Originally Posted by Kate Kilmer (Post 29540922)
I wrote to United after my flight and they said "they were only responsible for my travel, and that a reclining seat is not guaranteed."
As a gesture, they did return a portion of my frequent flyer miles.
However, my question is this - doesn't the cost of my ticket include the full use of my seat, and a reclining one at that?
I'm just curious as to what my "rights' are as a paying passenger.
Thank you.

There is no right to a reclining seat. If there were, every seat on the plane would have to be a reclining seat, and quite a few don't, such as ones in front of the exit row, or at the back of the cabin. I don't see that you were denied "full use of your seat" - did you have to share the seat with someone? Give it up halfway through the flight? An optional feature of the seat, which is nowhere guarantee by the airline, was unavailable. The airline was generous in returning a portion of your miles.

Two Bee Mar 18, 18 10:45 pm


Originally Posted by CDTraveler (Post 29541042)
There is no right to a reclining seat. If there were, every seat on the plane would have to be a reclining seat, and quite a few don't, such as ones in front of the exit row, or at the back of the cabin. I don't see that you were denied "full use of your seat" - did you have to share the seat with someone? Give it up halfway through the flight? An optional feature of the seat, which is nowhere guarantee by the airline, was unavailable. The airline was generous in returning a portion of your miles.

An inquisitional method of questioning a brand new poster is sort of unnecessary, don't ya think?

Hang around Kate, there are others that can assist you with your questions.

iluv2fly Mar 18, 18 10:56 pm

So if someone used the "knee defender" you would be okay with that?

Juventini Mar 18, 18 11:04 pm

Wasn't there a statement in the hemisphere mag?
"if someone preventing the full function of an equipment on board, notify united personnel immediately " or something like that

fezzington Mar 18, 18 11:37 pm


Originally Posted by WineCountryUA (Post 29540988)
The FAA does require these be placed in window seats, not blocking anyone/s exit in an emergency.

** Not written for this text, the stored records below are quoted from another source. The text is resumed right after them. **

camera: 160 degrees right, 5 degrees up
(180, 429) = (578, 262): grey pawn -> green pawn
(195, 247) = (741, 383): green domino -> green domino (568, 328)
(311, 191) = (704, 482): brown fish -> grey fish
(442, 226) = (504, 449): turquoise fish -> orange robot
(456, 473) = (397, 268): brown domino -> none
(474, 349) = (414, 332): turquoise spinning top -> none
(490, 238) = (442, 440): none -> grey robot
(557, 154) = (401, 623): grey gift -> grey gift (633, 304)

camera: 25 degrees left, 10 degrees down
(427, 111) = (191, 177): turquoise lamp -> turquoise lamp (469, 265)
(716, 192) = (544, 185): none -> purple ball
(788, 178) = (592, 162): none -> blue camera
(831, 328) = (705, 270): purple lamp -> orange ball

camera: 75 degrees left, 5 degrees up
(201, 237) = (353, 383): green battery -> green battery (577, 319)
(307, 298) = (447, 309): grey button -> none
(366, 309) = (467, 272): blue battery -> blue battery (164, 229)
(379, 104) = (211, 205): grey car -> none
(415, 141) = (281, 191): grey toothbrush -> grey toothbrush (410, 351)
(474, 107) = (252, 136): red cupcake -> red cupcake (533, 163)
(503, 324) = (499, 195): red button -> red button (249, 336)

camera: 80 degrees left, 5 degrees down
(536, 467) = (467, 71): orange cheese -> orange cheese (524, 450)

One would think so, but that's not the case. I don't have my work phone in front of me but I believe the verbiage is that they are "preferred" in a window seat, "whenever possible" -- if it's not, the people sitting outboard of the seat must be in the same party, and their egress must not be blocked by the seat. You'll hear staff across many airlines shorten that and say it's "required".

While I'm on the topic, CRS cannot go in rear facing seats, exit rows, seats immediately forward or aft of emergency exits, or in seats with more than a certain amount of rotation (I know that excludes the new Polaris seats). Additionally, ACSDs can't go in any lie flat seats (they don't fit, iirc)

As for the OP, there's no specific guidance I can remember off the top of my head in this case. Though if you encountered the issue during boarding, I'd certainly bring it up to the working crew.

docbert Mar 19, 18 12:03 am


Originally Posted by CDTraveler (Post 29541042)
There is no right to a reclining seat. If there were, every seat on the plane would have to be a reclining seat, and quite a few don't, such as ones in front of the exit row, or at the back of the cabin.

Whilst I agree there's no right to a seat reclining, United at least does call out non-reclining seats, such as those in front of the exit rows, as being non-reclining on their seat map.

Thus anyone that has selected a specific seat on the website and NOT selected one of those seats would certainly have a reasonable expectation that their seat would recline.